Chapin Hall at the University of Chicago is a policy research institution at the University of Chicago that focuses on child welfare and family well-being. Chapin Hall is funded through social service systems, foundations, and non-profit organizations. The organization's focus areas include child welfare and foster care systems, youth homelessness, and community capacity to support children, youth, and families (including early childhood initiatives, home visitation and maltreatment prevention, juvenile justice, and school systems). Chapin Hall is an affiliated research center of the University of Chicago.

History 
Chapin Hall at the University of Chicago was founded in 1860 as the Chicago Nursery and Half-Orphan Asylum. In addition to housing orphans and other dependent children, the Asylum provided day care services for working mothers.

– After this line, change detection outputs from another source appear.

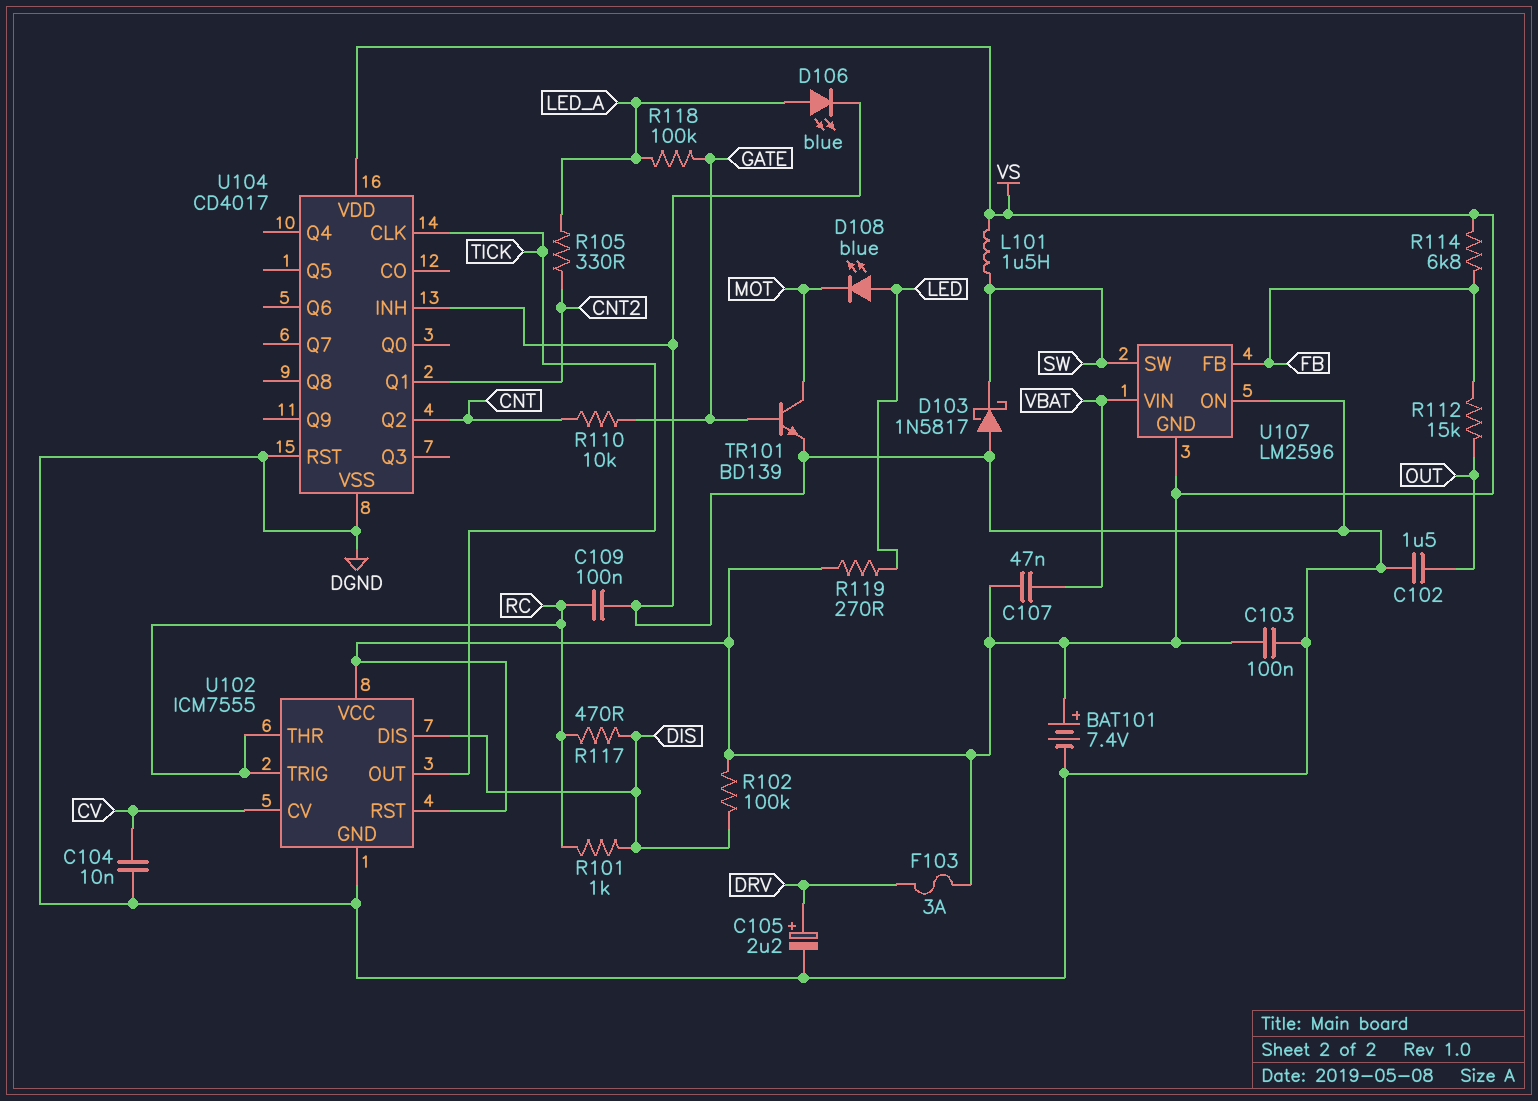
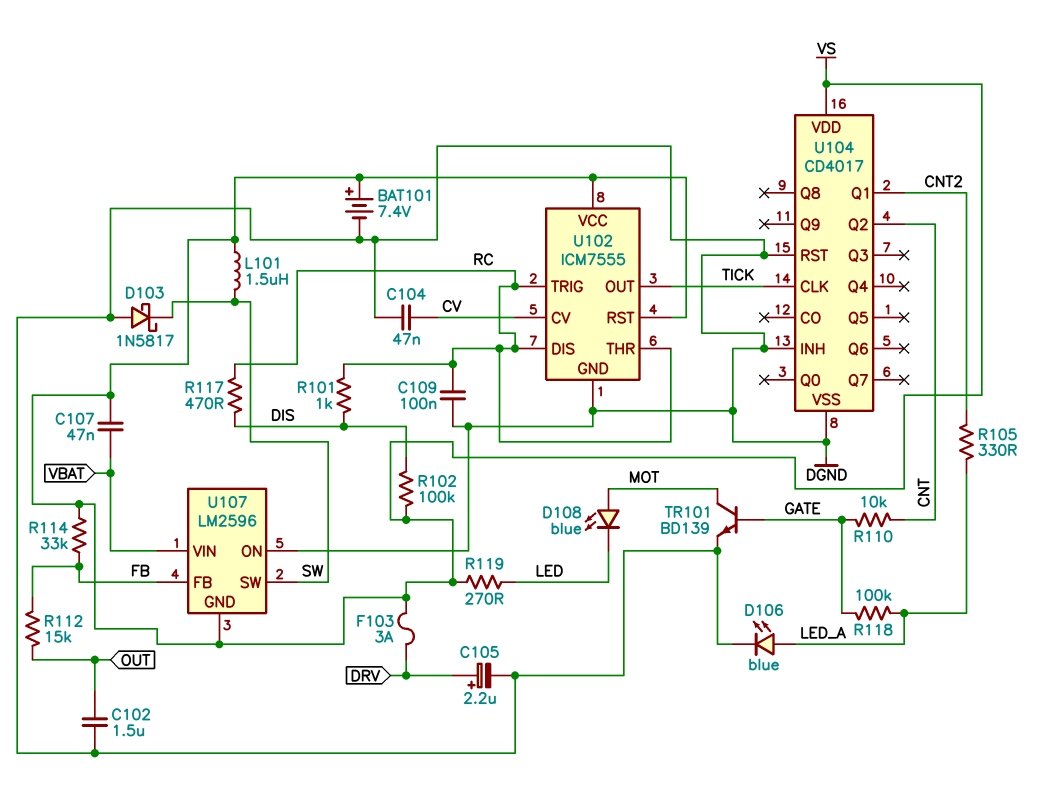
C103: 100nF (DGND, VS) -> none
C104: 10nF (CV, DGND) -> 47nF (CV, DGND)
D108: LED blue (A LED, K MOT) -> LED blue (A MOT, K LED)
R114: 6.8k (FB, VS) -> 33k (FB, VS)
U102 pin DIS: DIS -> RC

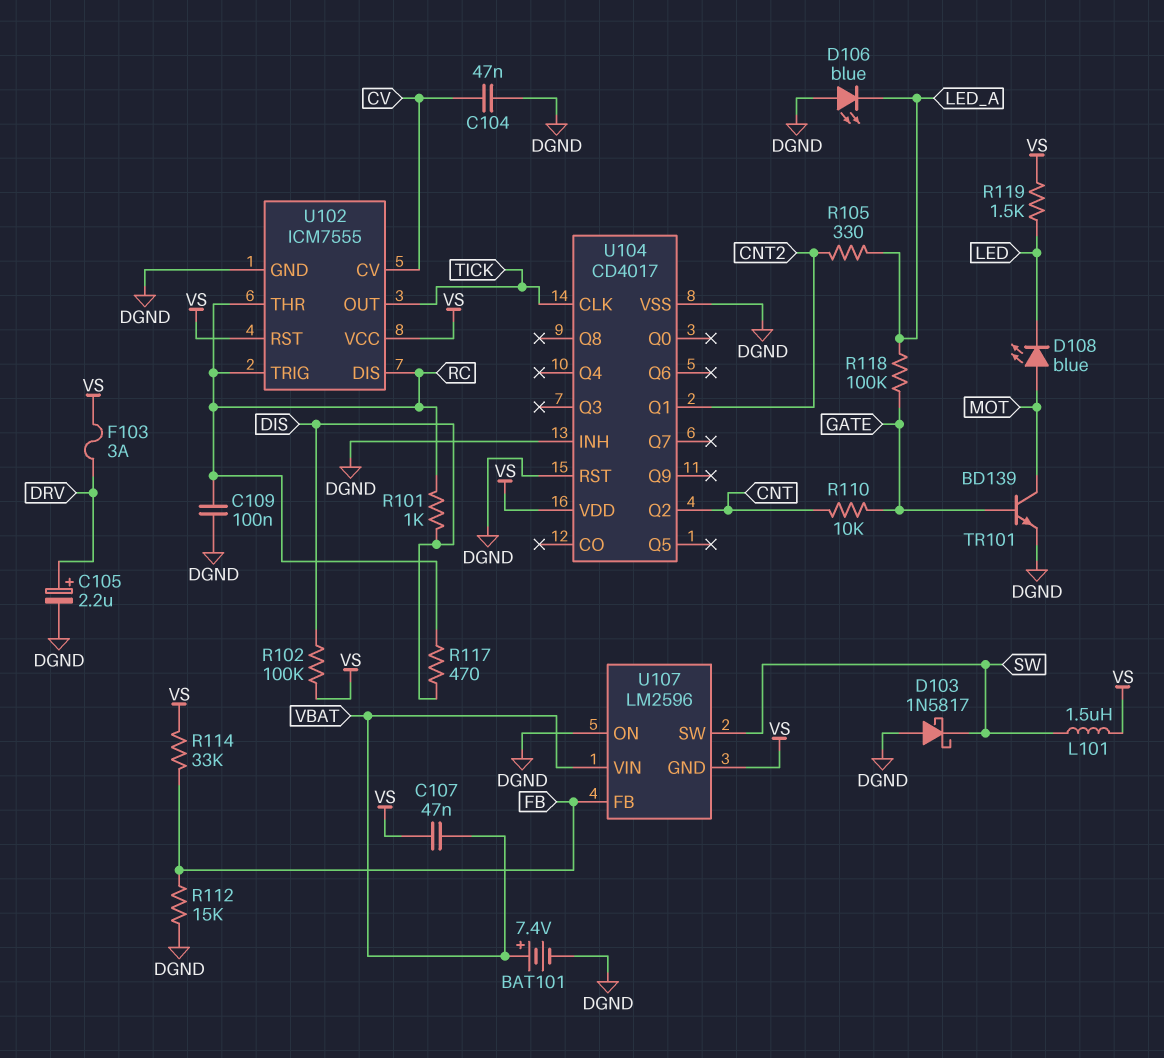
BAT101: 7.4V (plus VS, minus DGND) -> 7.4V (plus VBAT, minus DGND)
C102: 1.5uF (DGND, OUT) -> none
D106: LED blue (A LED_A, K DGND) -> LED blue (A DGND, K LED_A)
R112: 15k (FB, OUT) -> 15k (DGND, FB)
R119: 270 (LED, VS) -> 1.5k (LED, VS)

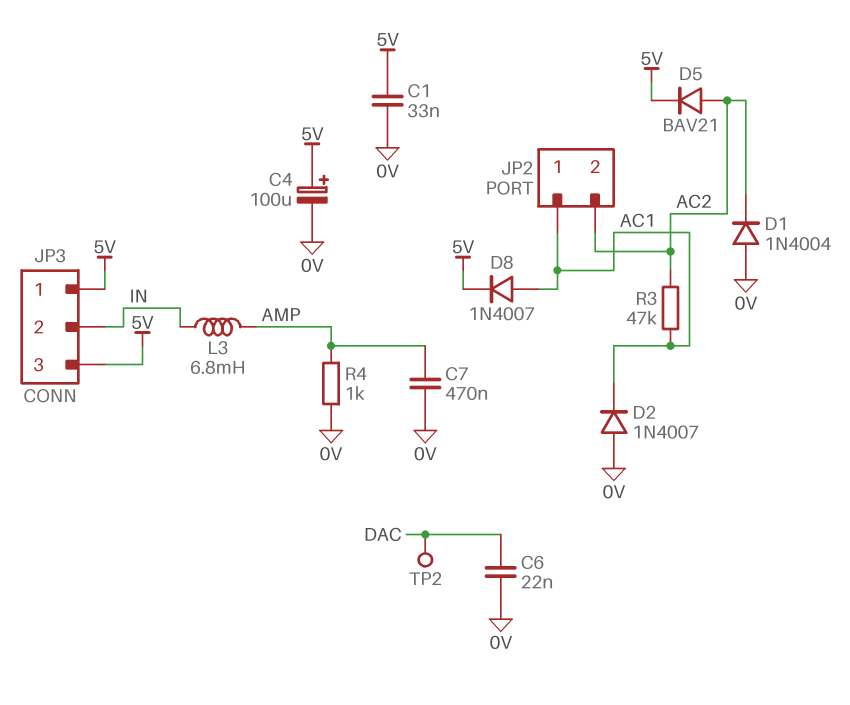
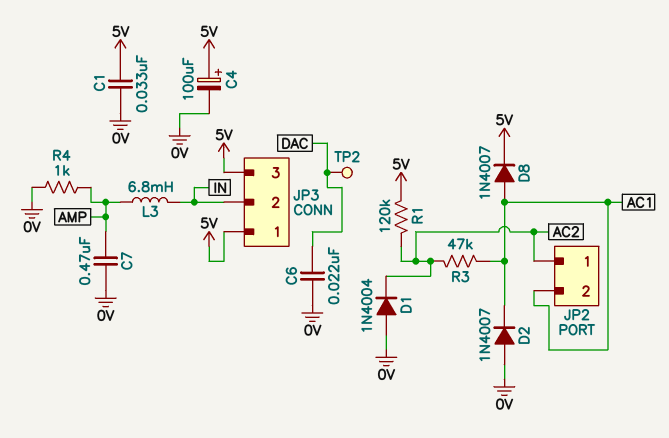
D5: diode BAV21 (A AC2, K 5V) -> none
JP2 pin 1: AC1 -> AC2
JP2 pin 2: AC2 -> AC1
R1: none -> 120k (5V, AC2)

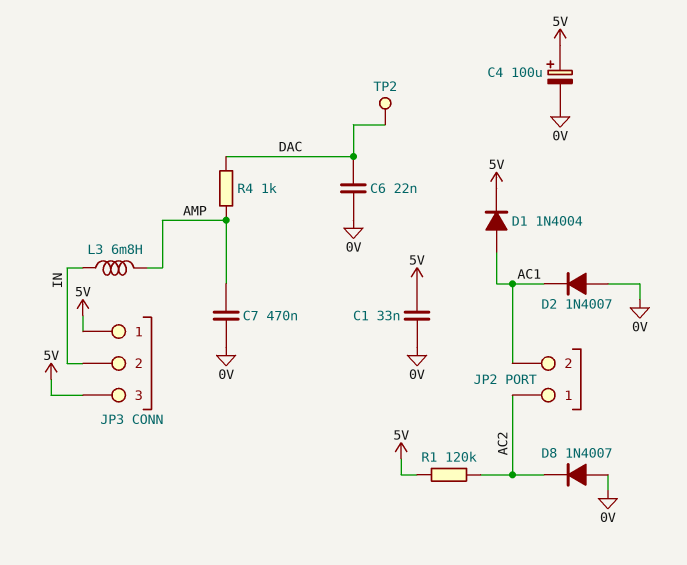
D1: diode 1N4004 (A 0V, K AC2) -> diode 1N4004 (A AC1, K 5V)
D8: diode 1N4007 (A AC1, K 5V) -> diode 1N4007 (A 0V, K AC2)
R3: 47k (AC1, AC2) -> none
R4: 1k (0V, AMP) -> 1k (AMP, DAC)

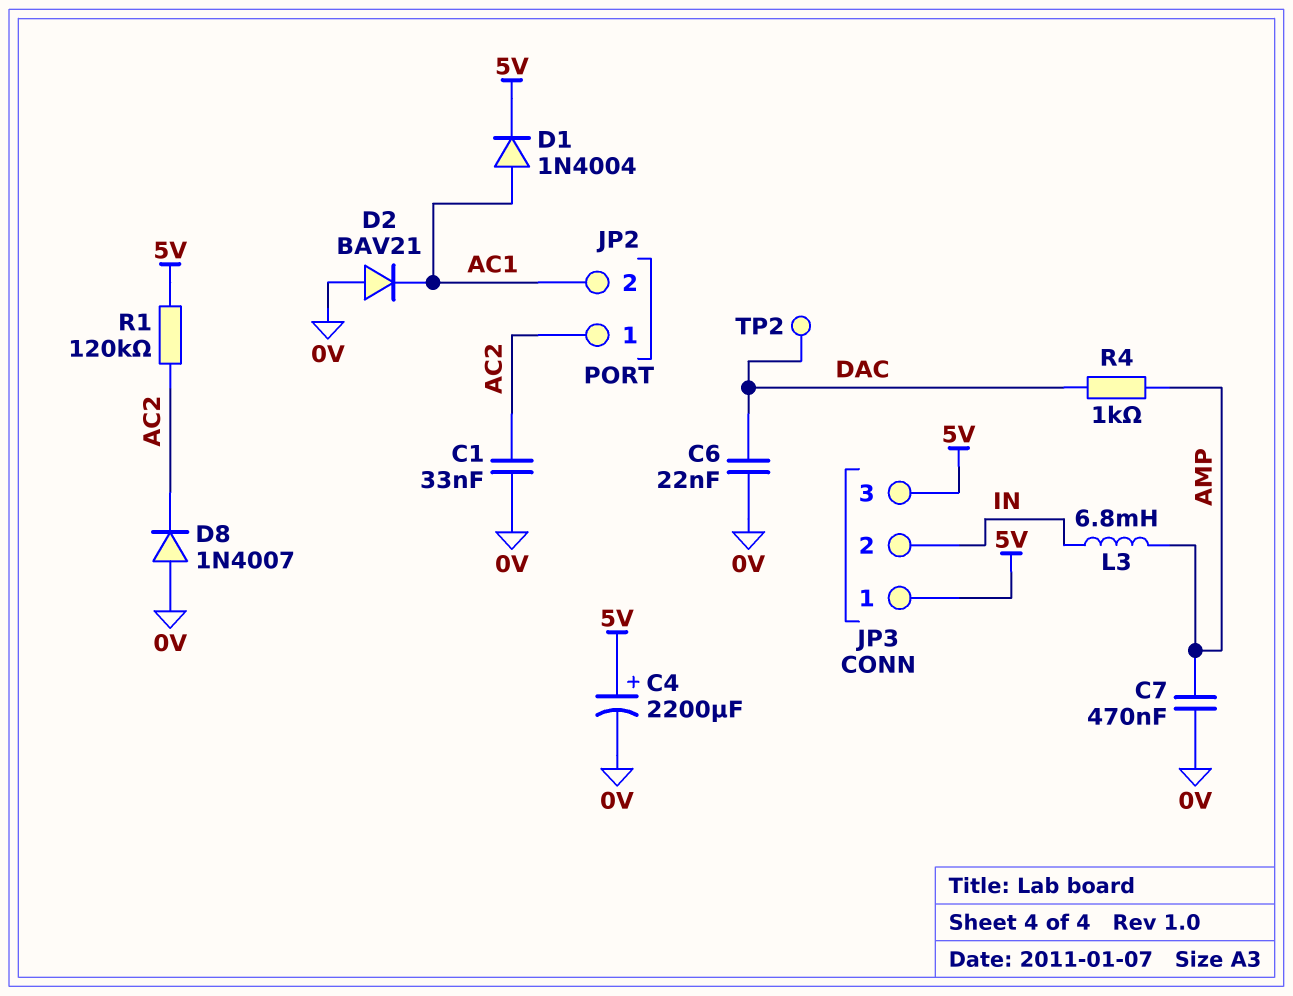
C1: 33nF (0V, 5V) -> 33nF (0V, AC2)
C4: 100uF (plus 5V, minus 0V) -> 2200uF (plus 5V, minus 0V)
D2: diode 1N4007 (A 0V, K AC1) -> diode BAV21 (A 0V, K AC1)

In 1931, the Chicago Nursery and Half-Orphan Asylum moved into a building at 2800 West Foster Avenue. After the move, the organization became known by the name of that building, Chapin Hall Center for Children.

By the 1960s and 70s, Chapin Hall Center for Children was financially dependent on state money. During the 70s and 80s, national public policy shifted to fund institutional care for only "severely disturbed children." As a result of dwindling support, in 1984, Chapin Hall Center for Children decided to close its residential care program.

The following year, Chapin Hall Center for Children was re-opened as a policy research center affiliated with the University of Chicago. The goal of the newly formed organization was to conduct research about child welfare and well-being, in alignment with its history as a residential care facility. Harold A. Richman was the first executive director of the research center and held that role through 2008.

Research and policy initiatives 
Chapin Hall's three major areas of focus are child welfare, community capacity building, and youth homelessness. [9] Chapin Hall houses a number of ongoing initiatives related to child, youth, and family well-being.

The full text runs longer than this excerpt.